Klim drew up the staffing plan for the members of his propaganda team himself. He now had a number of official documents covered in stamps and signatures, according to which Dr. Sablin was charged with explaining the health benefits of personal hygiene to Red Army soldiers, Sofia Karlovna was to handle supplies and requisites, Nina Kupina was to work as an administrative assistant, and Klim himself was to provide ideological leadership.

“We’ll need to hope Osip doesn’t check the staff list,” he said. “Otherwise, he’ll realize in no time that we’re planning to bail out.”

They bided their time and waited for their chance, saving what they could for scraping together an “escape fund.” They sold Sofia Karlovna’s earrings, but by spring of 1919, the Russian ruble had lost all of its value. The People’s Bank might as well have been printing candy wrappers—nothing to be ashamed of perhaps for those who espoused the Bolshevik view that the communist state would eventually have no need of money. In the meantime, banknote printing became the most efficient and fastest growing industry in Russia. The only thing that kept a check on rising inflation was the availability of paper.

“Soon, we’ll see announcements in the street,” Klim said, “for sale: an elegant snuffbox for your monthly food ration and a large wheelbarrow for your monthly wages.”

But the situation had serious implications for their “escape fund,” which had to be kept in foreign currency if they wanted it kept safe. Meanwhile, the deutsche mark, the French franc, and the British pound were all losing value due to postwar inflation. And in any case, the banknotes rustled if you hid them in your clothes, as Nina soon found out.

“If the Cheka searches us, they’ll definitely find the money,” she said after a few experiments. “Perhaps we should try dollars.”

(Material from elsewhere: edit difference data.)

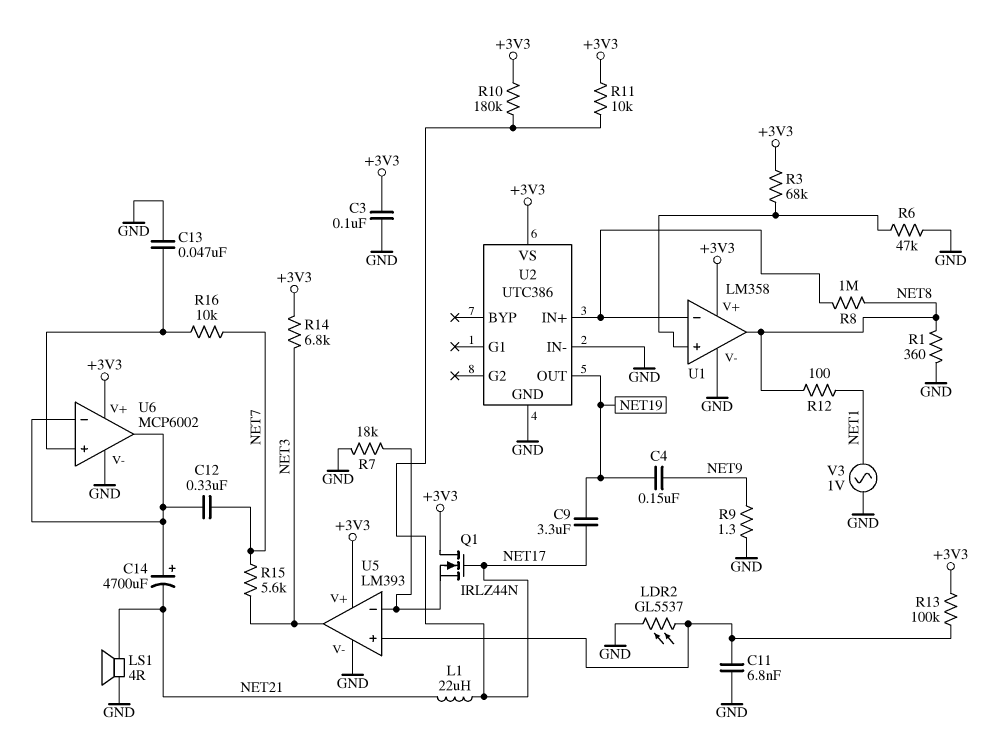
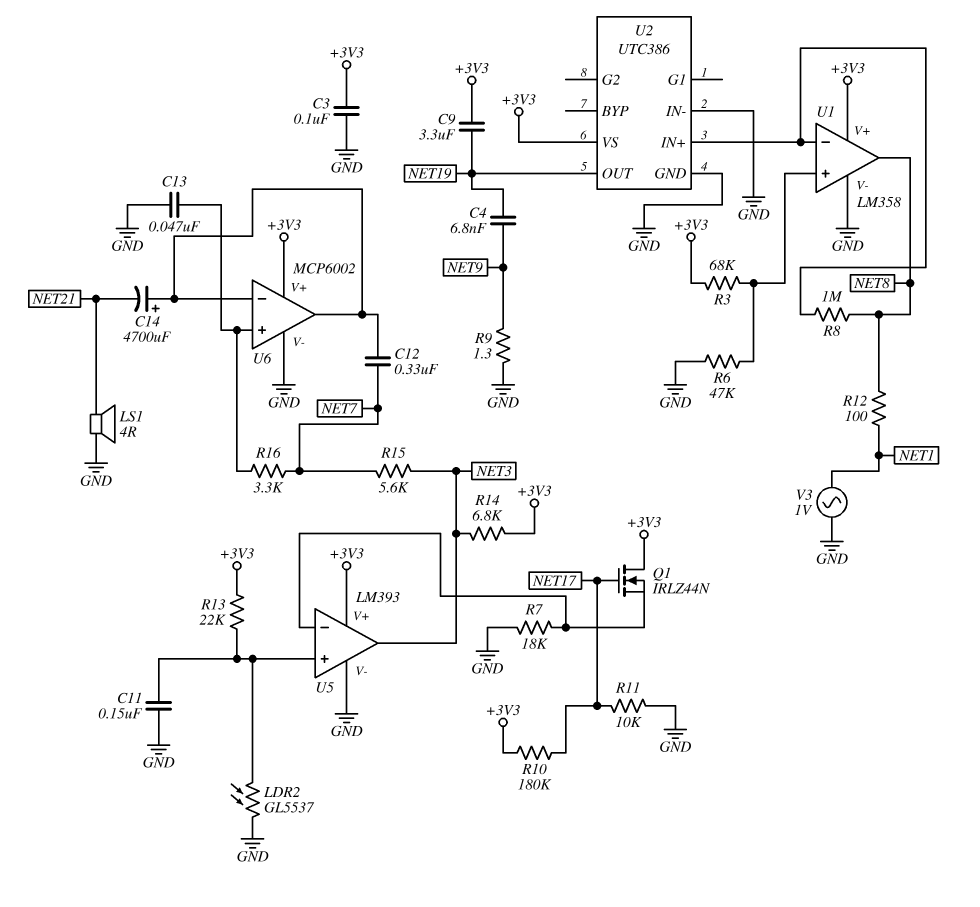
C4: 150nF (NET9, NET19) -> 6.8nF (NET9, NET19)
C9: 3.3uF (NET17, NET19) -> 3.3uF (+3V3, NET19)
C11: 6.8nF (GND, U5/in+) -> 150nF (GND, U5/in+)
L1: 22uH (NET17, NET21) -> none
R1: 360 (GND, NET8) -> none
R11: 10k (+3V3, NET17) -> 10k (GND, NET17)
R13: 100k (+3V3, U5/in+) -> 22k (+3V3, U5/in+)
R16: 10k (NET7, U6/in+) -> 3.3k (NET7, U6/in+)

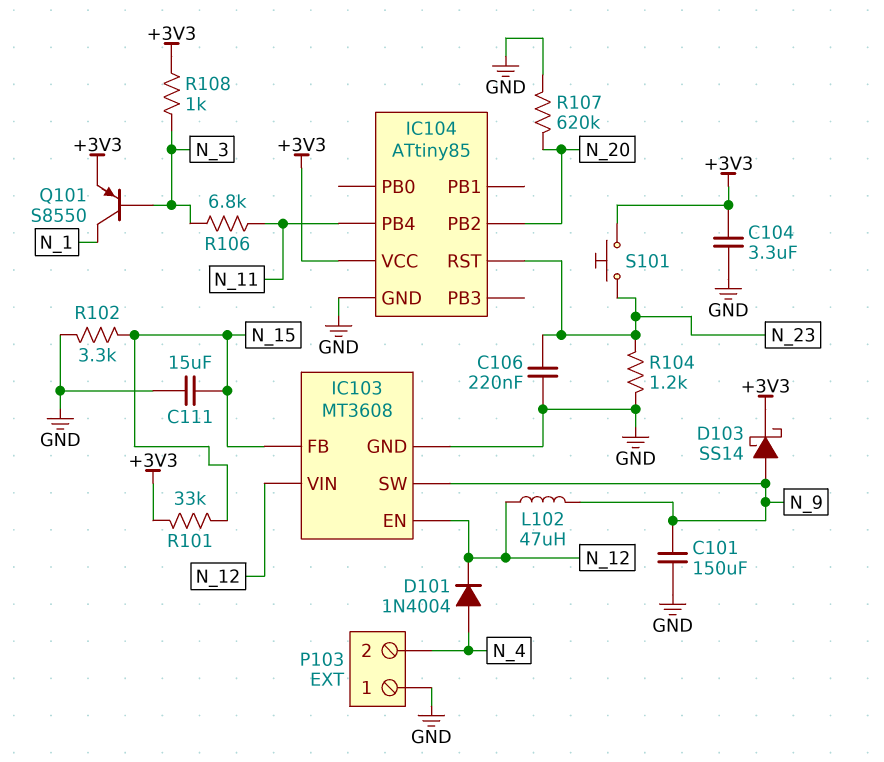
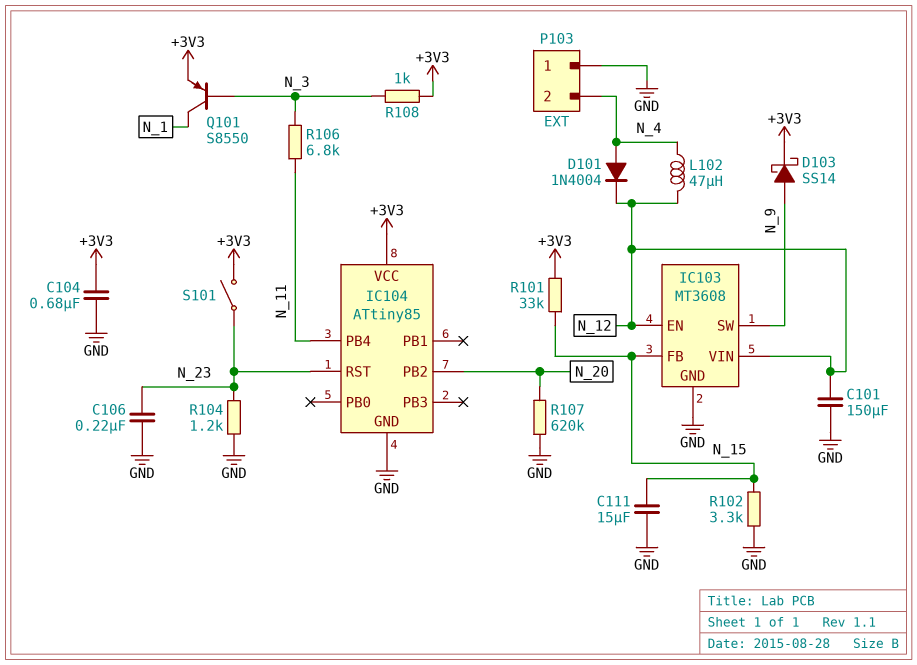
C101: 150uF (GND, N_9) -> 150uF (GND, N_12)
C104: 3.3uF (+3V3, GND) -> 680nF (+3V3, GND)
L102: 47uH (N_9, N_12) -> 47uH (N_4, N_12)
S101: button (+3V3, N_23) -> switch (+3V3, N_23)

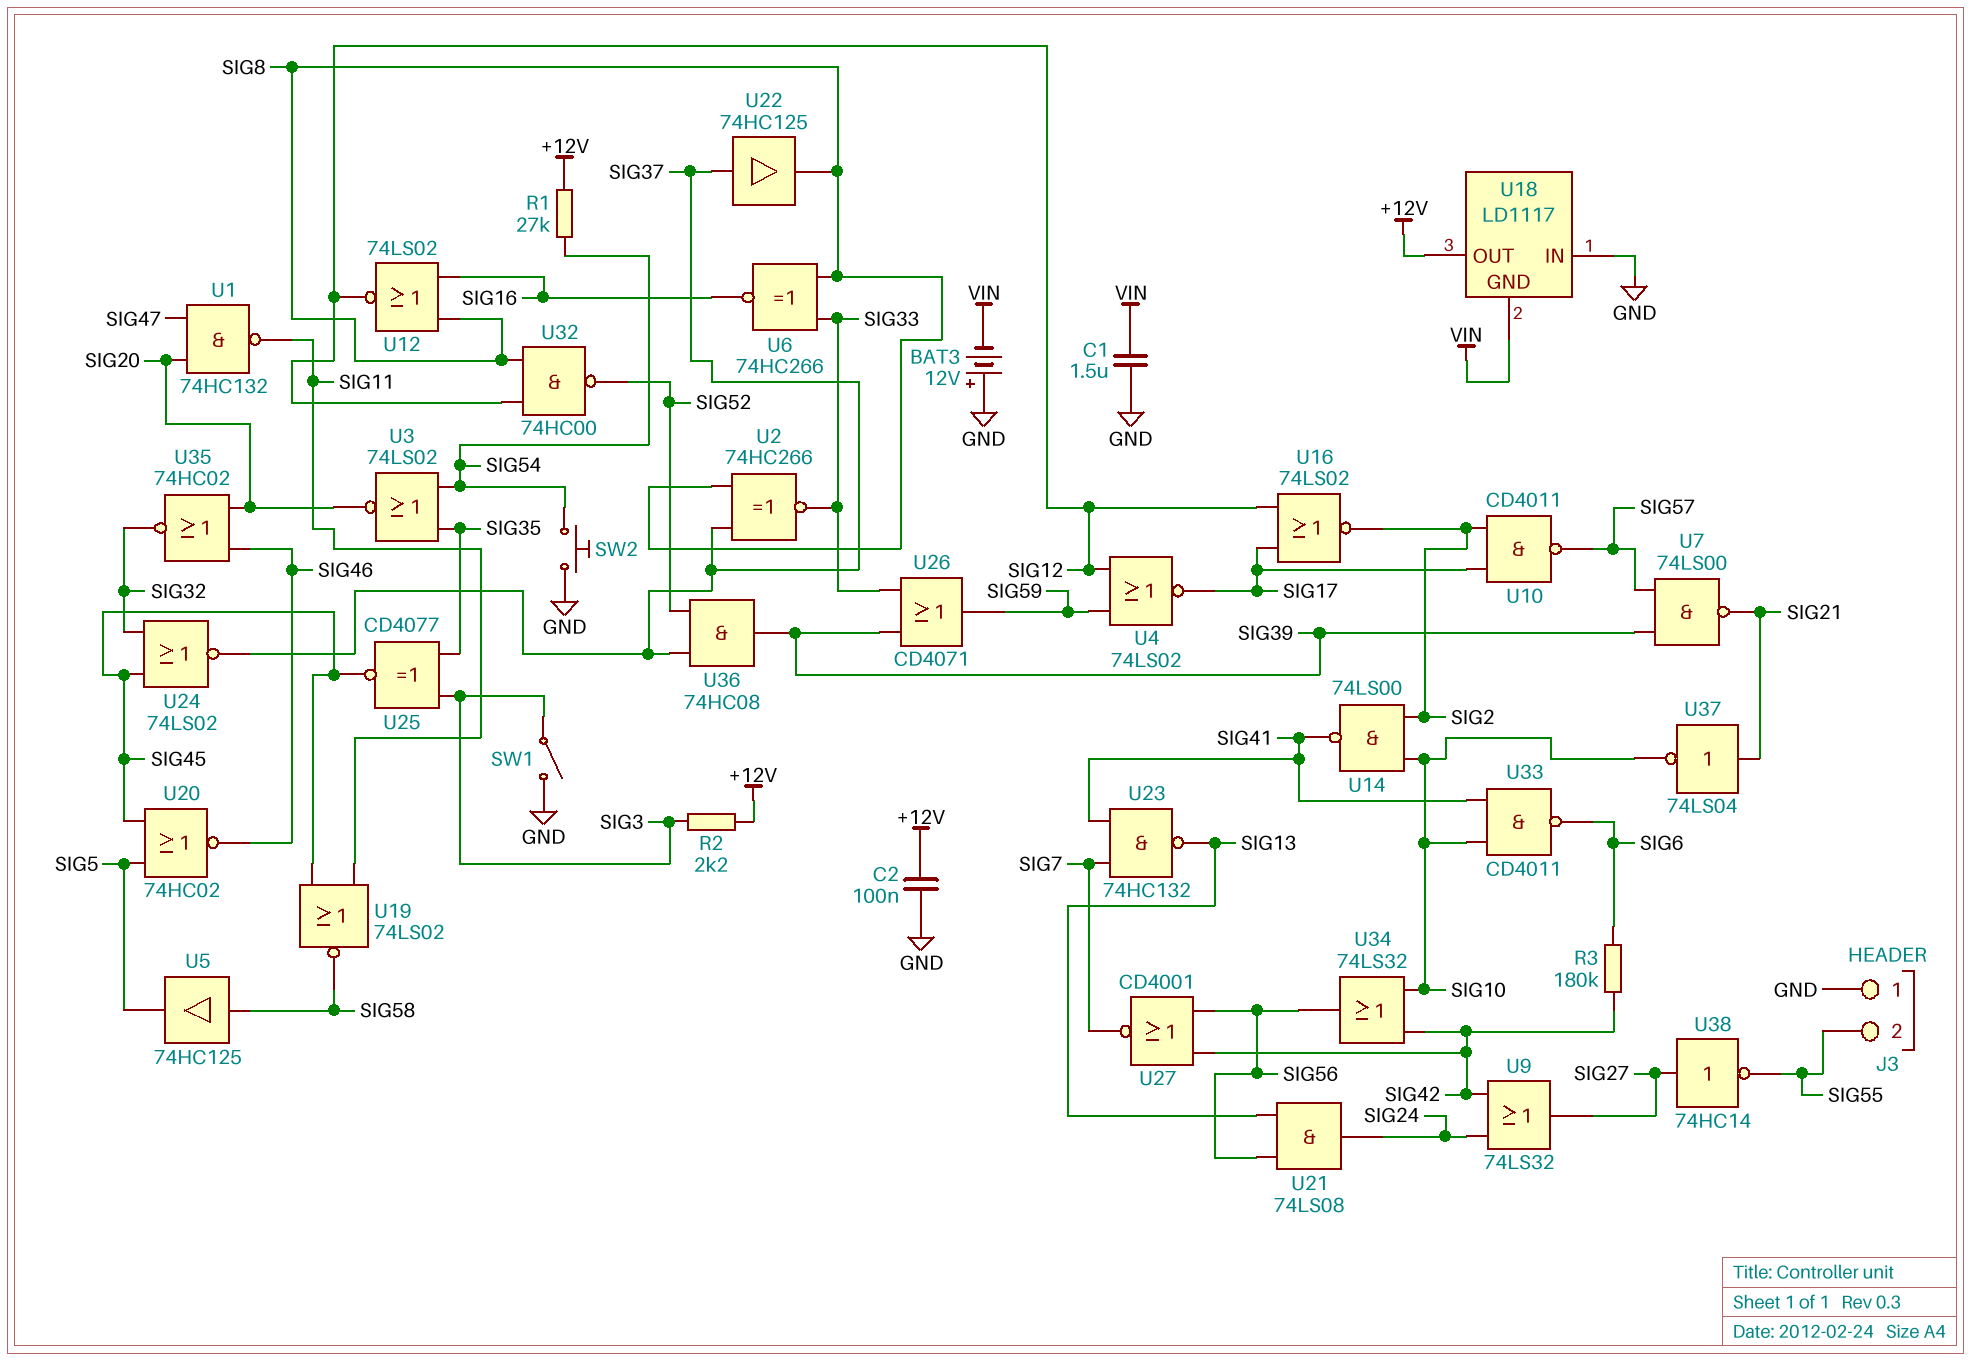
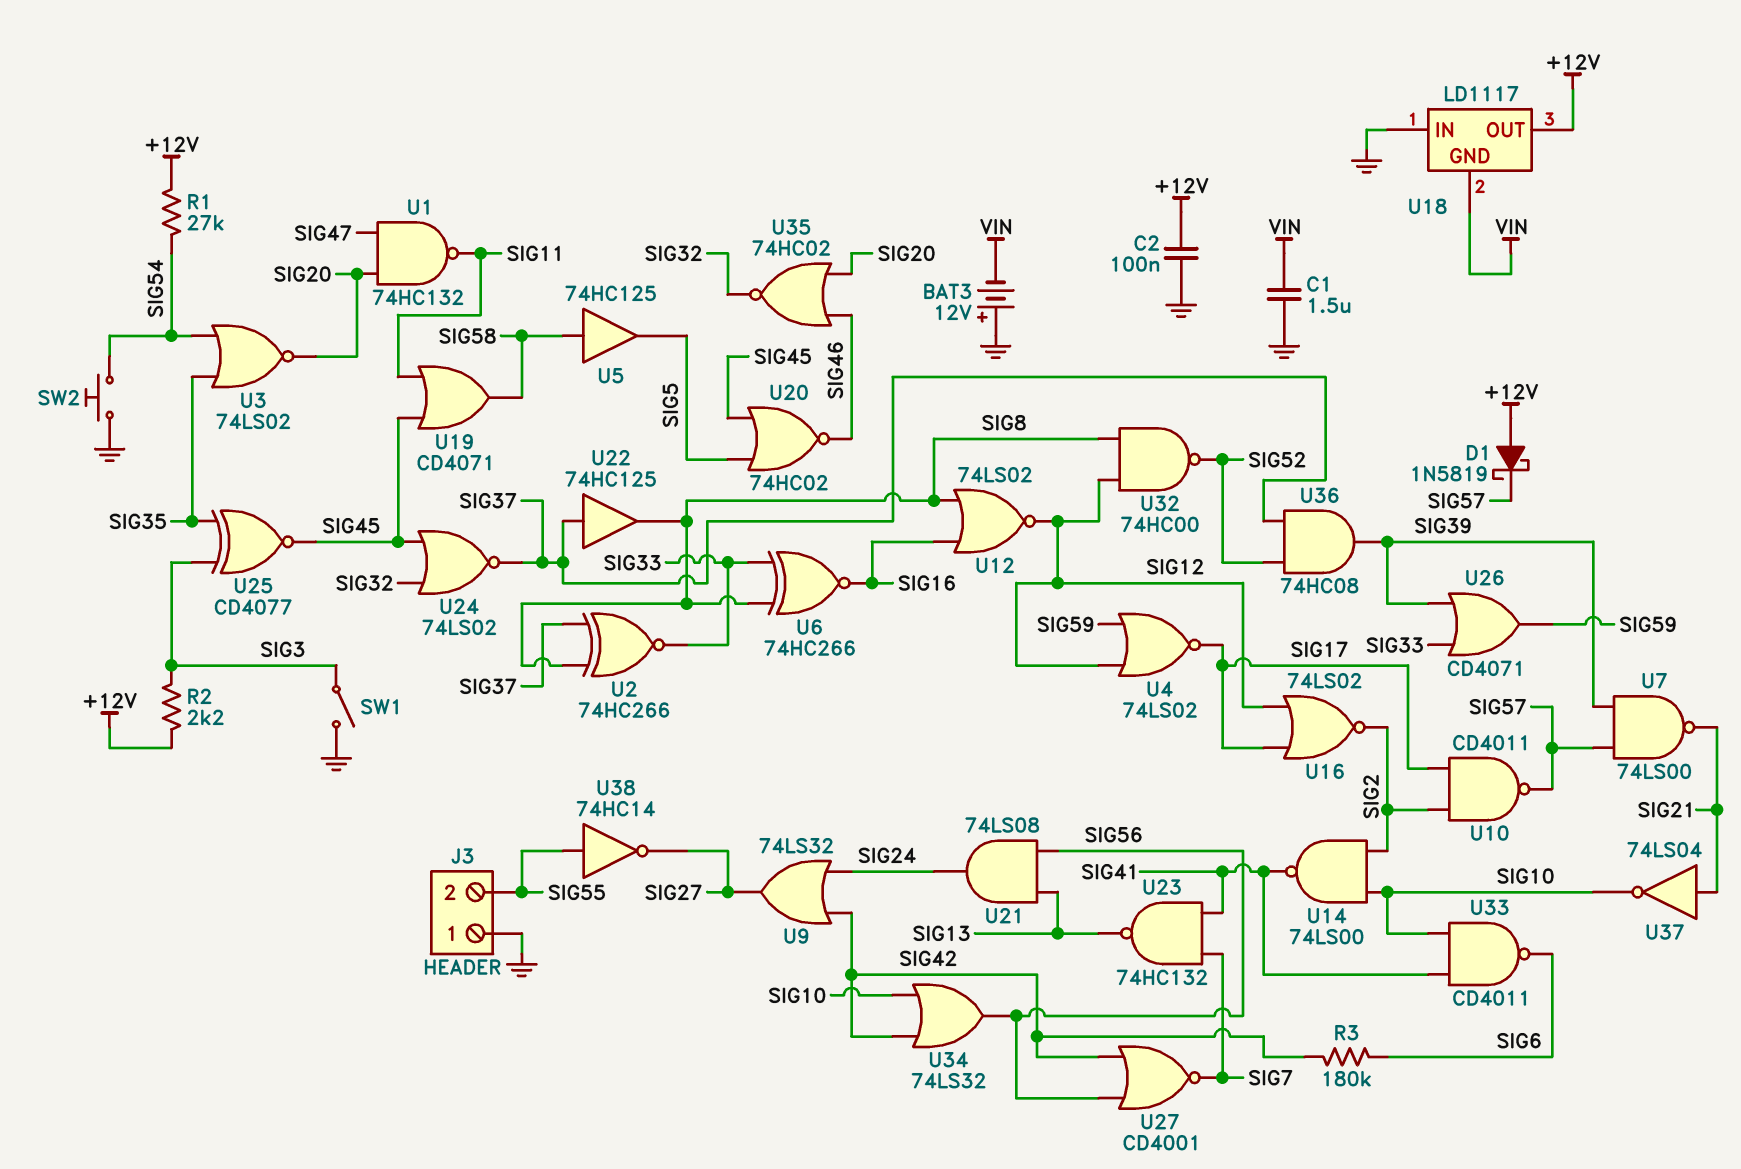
D1: none -> schottky 1N5819 (A +12V, K SIG57)
U19: NOR 74LS02 (in SIG11, in SIG45, out SIG58) -> OR CD4071 (in SIG11, in SIG45, out SIG58)
U38: NOT 74HC14 (in SIG27, out SIG55) -> NOT 74HC14 (in SIG55, out SIG27)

But while it might still have been possible to find European currency at the flea market or in the alleys beside the railroad station, American dollars weren’t to be had at any price, and there were provocateurs and counterfeiters on all sides. Once Sablin brought home a forged banknote signed by the “Komissar of Finanse.”

In the end, they decided it would be best to convert their savings into alcohol. Klim and Sablin made a wooden field kit with slots for tubes, and Nina labeled each tube with a label saying, “Caution! Typhoid bacteria!” On the side of the box, she wrote, “Medical equipment of vital importance.”

The question of clothes was a worry. Should they buy them or not? On the one hand, it would be good to take as many clothes as possible because garments could be swapped for food. On the other hand, anyone traveling with luggage was asking to be robbed by local commissars eager to requisition “bourgeois property.” At the very least, they needed military uniforms for Klim and Sablin so that they could pass themselves off as frontline soldiers. It was rumored that the barrier troopers were afraid of them.

The most difficult problem of all was how to disguise the old countess. Sofia Karlovna was horrified at the thought of pretending to be a simple old peasant woman. Moreover, since the death of Anna Evgenievna, the old countess’ mind was beginning to wander, and on occasion, her tongue ran away with her.

“Good gracious, their butler has a mustache!” she exclaimed upon seeing a policeman in the waiting room at the Executive Committee offices. “When did you ever see a butler with a mustache? He should wear side whiskers.”